Ridge — then an 18-year-old premed student at Wright State University — was concerned about the little girl, who was about 3 years old, whose screams she heard often.
“I frequently heard a lot of commotion, a lot of kids crying,” said Ridge, who is four months from graduating from Ohio University’s medical school, where she is studying to become a doctor of osteopathic medicine. “I heard the little girl scream at one point and say, ‘Mommy, don’t hit me.’ ”
At least twice, Ridge called 911 to report her suspicions,
urged to do so by her mother, Lori Wulf, a registered nurse at Miami Valley Hospital, who told her daughter the police would contact Montgomery County Children Services.
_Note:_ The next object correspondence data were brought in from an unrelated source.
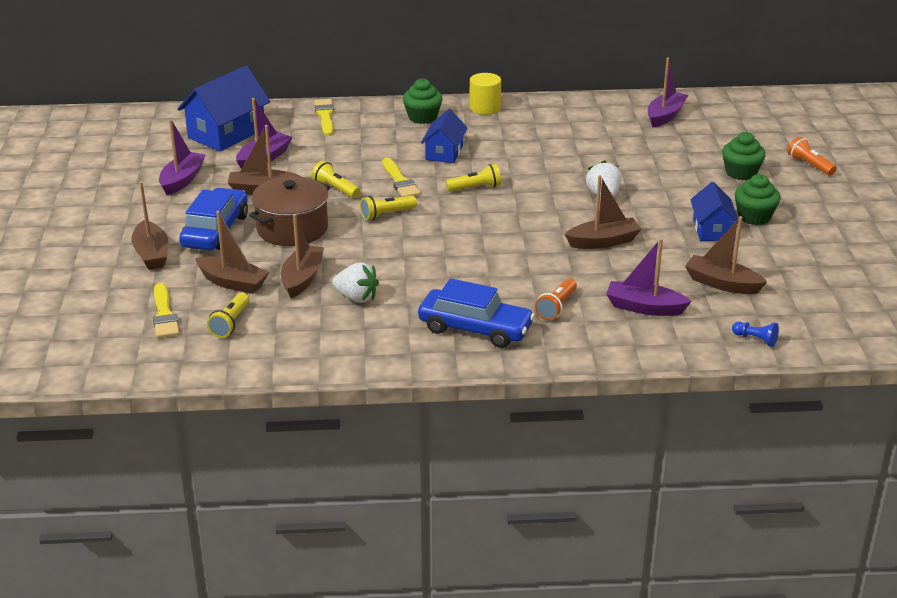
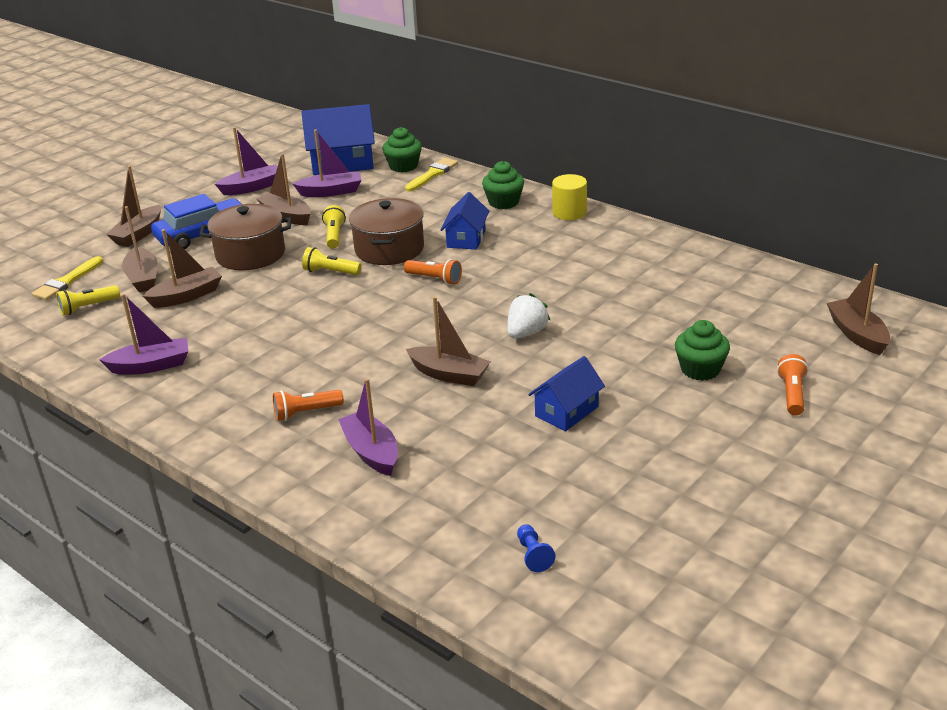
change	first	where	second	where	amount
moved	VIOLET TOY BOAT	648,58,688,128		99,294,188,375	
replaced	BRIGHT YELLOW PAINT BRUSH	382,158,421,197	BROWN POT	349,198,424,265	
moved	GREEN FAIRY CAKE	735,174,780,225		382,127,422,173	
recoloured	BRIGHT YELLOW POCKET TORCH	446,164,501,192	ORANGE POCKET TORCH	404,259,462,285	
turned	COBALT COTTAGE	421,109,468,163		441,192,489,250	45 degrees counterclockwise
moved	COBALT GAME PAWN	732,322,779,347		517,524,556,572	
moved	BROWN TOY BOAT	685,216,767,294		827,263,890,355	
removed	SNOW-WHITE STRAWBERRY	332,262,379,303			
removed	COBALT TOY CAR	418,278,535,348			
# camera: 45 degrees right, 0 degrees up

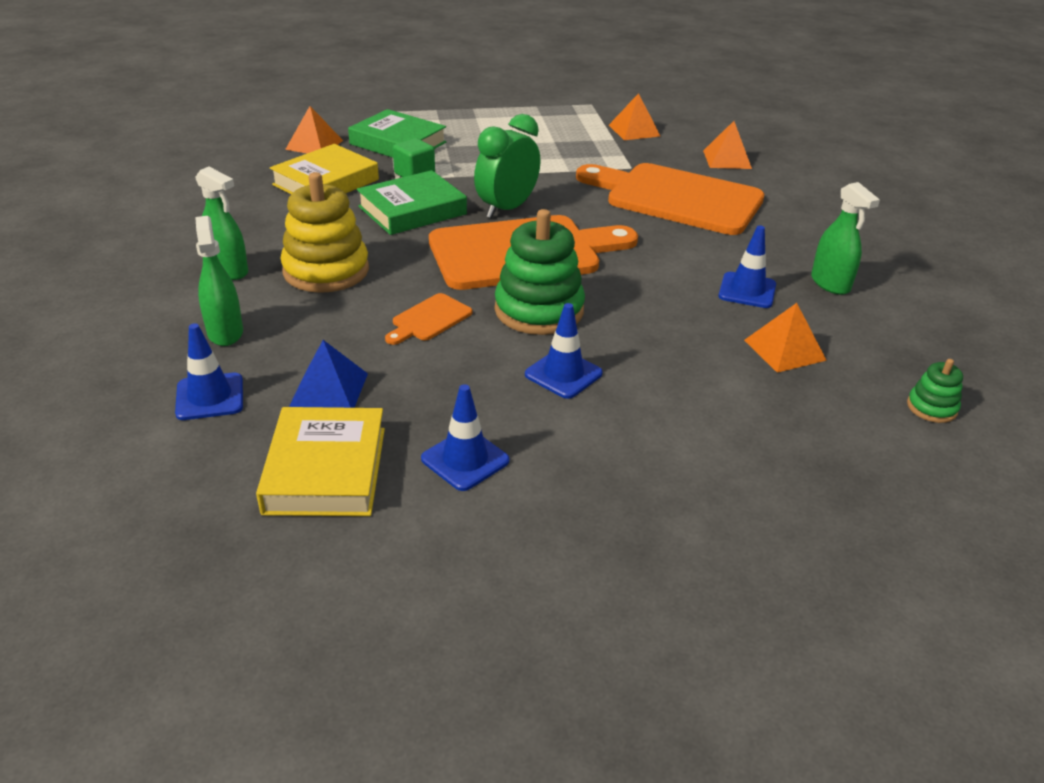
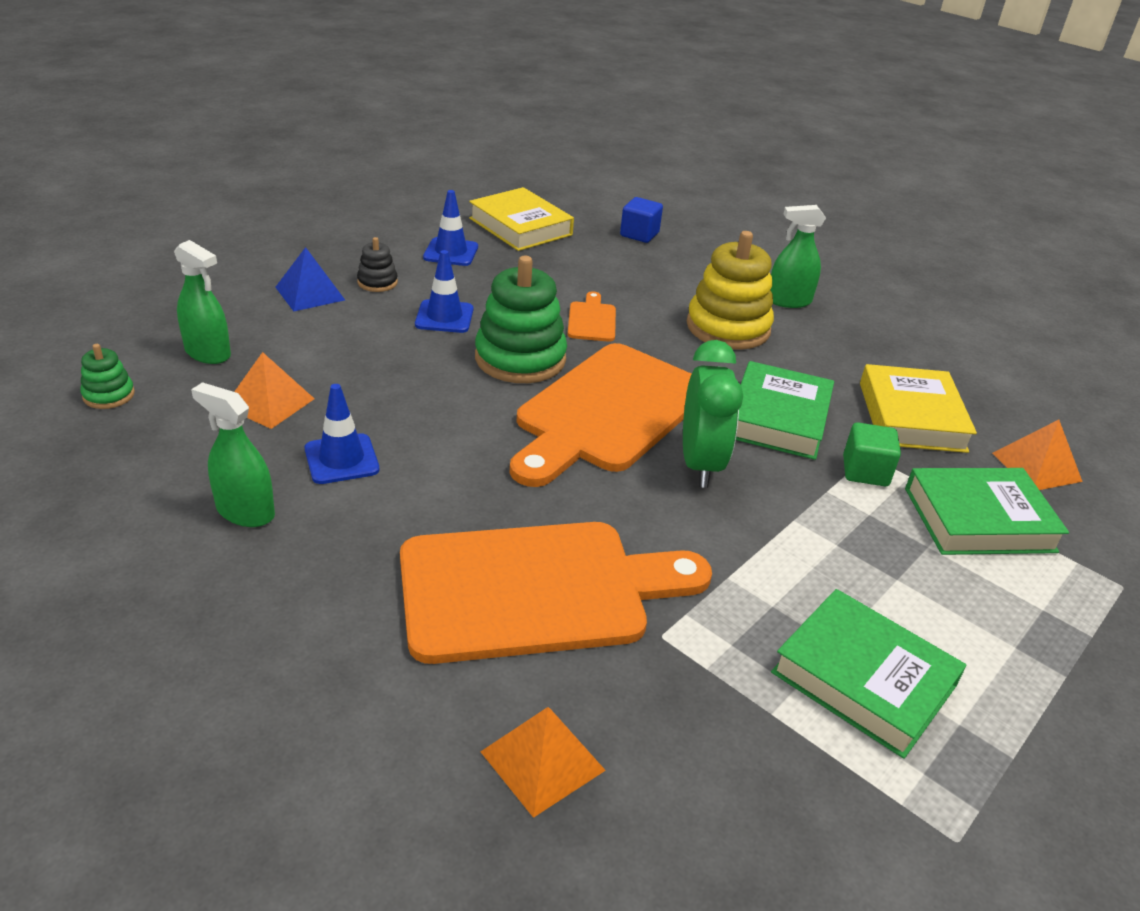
change	first	where	second	where	amount
moved	GREEN SPRAYER	195,216,243,346		174,240,231,364	
moved	COBALT PYRAMID SHAPE	289,340,368,408		275,247,345,311	
added			JET-BLACK STACKING RINGS	357,237,398,292	
replaced	COBALT TRAFFIC CONE	175,323,243,420	COBALT CUBE	620,197,663,243	
added			GREEN HARDCOVER	771,589,967,759	
removed	ORANGE PYRAMID SHAPE	609,93,661,140			
# camera: 140 degrees right, 0 degrees up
Ridge said she never saw a police car come out to investigate and was left to wonder what happened to the girl and the other children living in the apartment at 4825 Hassan Circle after she had moved away a year later.
On Wednesday, while working at a hospital in Sandusky, Ridge received an urgent text message from her mother in Miamisburg. She had read the news that her daughter’s former neighbors, Brian Hart, 50, and his wife, Rivae L. Hart, 49, were indicted Feb. 4 on felony charges of kidnapping and child endangering.
“I couldn’t believe it,” said Wulf, who texted her daughter: “SHELLI!!! Your neighbor from college was arrested for keeping the little girl locked in the bathroom.”
Ridge said she found news about the child’s ordeal upsetting.
“I was very upset in the sense I was there years ago. I called police,” she said. “It could have been much less (time in captivity) if someone had followed through with my phone calls.”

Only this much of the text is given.